Like the Egyptians, Haitians are calling for free and fair elections. But in this case Washington will not support free and fair elections, even nominally. Quite the opposite, in fact. For weeks now the U.S. government has been threatening the government of Haiti with various punishments if it refuses to reverse the results of the first round of its presidential elections. Washington wants Haiti to eliminate the government’s candidate and leave only two right-wing candidates to compete in the second round.
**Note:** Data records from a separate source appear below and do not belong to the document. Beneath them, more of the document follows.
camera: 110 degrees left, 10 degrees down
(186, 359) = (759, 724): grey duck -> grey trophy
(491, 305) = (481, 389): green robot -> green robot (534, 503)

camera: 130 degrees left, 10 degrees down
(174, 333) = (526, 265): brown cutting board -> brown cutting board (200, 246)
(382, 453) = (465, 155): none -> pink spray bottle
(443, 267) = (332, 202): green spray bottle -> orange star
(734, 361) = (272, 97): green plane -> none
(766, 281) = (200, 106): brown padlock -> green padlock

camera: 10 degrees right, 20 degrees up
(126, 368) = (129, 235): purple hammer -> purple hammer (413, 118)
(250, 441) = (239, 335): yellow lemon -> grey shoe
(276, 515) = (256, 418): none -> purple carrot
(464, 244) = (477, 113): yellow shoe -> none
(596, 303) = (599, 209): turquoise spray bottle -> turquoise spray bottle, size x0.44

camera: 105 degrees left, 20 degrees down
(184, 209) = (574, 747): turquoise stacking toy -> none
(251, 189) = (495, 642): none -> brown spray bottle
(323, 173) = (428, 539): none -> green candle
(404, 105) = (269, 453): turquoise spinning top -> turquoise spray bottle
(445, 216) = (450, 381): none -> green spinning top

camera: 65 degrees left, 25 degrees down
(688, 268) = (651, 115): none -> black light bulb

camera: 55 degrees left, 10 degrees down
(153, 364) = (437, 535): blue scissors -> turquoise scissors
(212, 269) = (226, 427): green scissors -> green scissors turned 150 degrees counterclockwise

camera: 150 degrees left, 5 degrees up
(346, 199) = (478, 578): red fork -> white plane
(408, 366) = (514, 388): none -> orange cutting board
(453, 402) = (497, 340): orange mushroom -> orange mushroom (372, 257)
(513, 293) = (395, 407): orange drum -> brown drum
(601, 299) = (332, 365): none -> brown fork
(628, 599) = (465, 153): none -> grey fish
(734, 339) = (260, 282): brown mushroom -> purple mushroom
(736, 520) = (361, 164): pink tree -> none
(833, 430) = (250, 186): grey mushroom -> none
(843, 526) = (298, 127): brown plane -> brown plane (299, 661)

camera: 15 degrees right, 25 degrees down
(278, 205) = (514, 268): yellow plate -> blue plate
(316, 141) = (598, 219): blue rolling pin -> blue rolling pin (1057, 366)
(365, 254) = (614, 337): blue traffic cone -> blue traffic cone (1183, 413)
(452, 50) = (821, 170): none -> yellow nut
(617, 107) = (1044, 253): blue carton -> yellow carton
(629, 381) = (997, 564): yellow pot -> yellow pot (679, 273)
Just three weeks ago it looked like a done deal. The Organization of American States (OAS) “Expert Verification Mission” did a report on Haiti’s Nov. 28 presidential elections, and on Jan. 10 it was leaked to the press. The report recommended moving the government’s candidate, Jude Celestin, into third place by just 0.3 percent of the vote; leaving right-wing candidates Mirlande Manigat, a former first lady, and Michel Martelly, a popular musician, in first and second place, respectively. This was followed with various statements and threats from U.S. and French officials that Haiti must accept this change of result. U.S. officials strongly implied that aid to Haiti would be cut if the government didn’t do as told. It looked as if desperately poor Haiti would have to give in immediately.
But then there was push-back. President Preval noted that six of the seven “experts” from the OAS Mission were from the U.S., Canada, and France – the three countries that led the effort to overthrow Haiti’s first democratically elected president, Jean-Bertrand Aristide, in 2004.
Then the OAS report was found to be so deeply flawed as to be worthless in determining which candidates should proceed to a second round. The report ignored the problem of more than 150,000 missing votes that – given the voting patterns in the areas affected – would have shifted the result to Celestin. It also examined only a sample of the tally sheets, and did not use any statistical inference to estimate how the 92 percent of the tally sheets that it did not examine might have affected the result.
Read the rest here.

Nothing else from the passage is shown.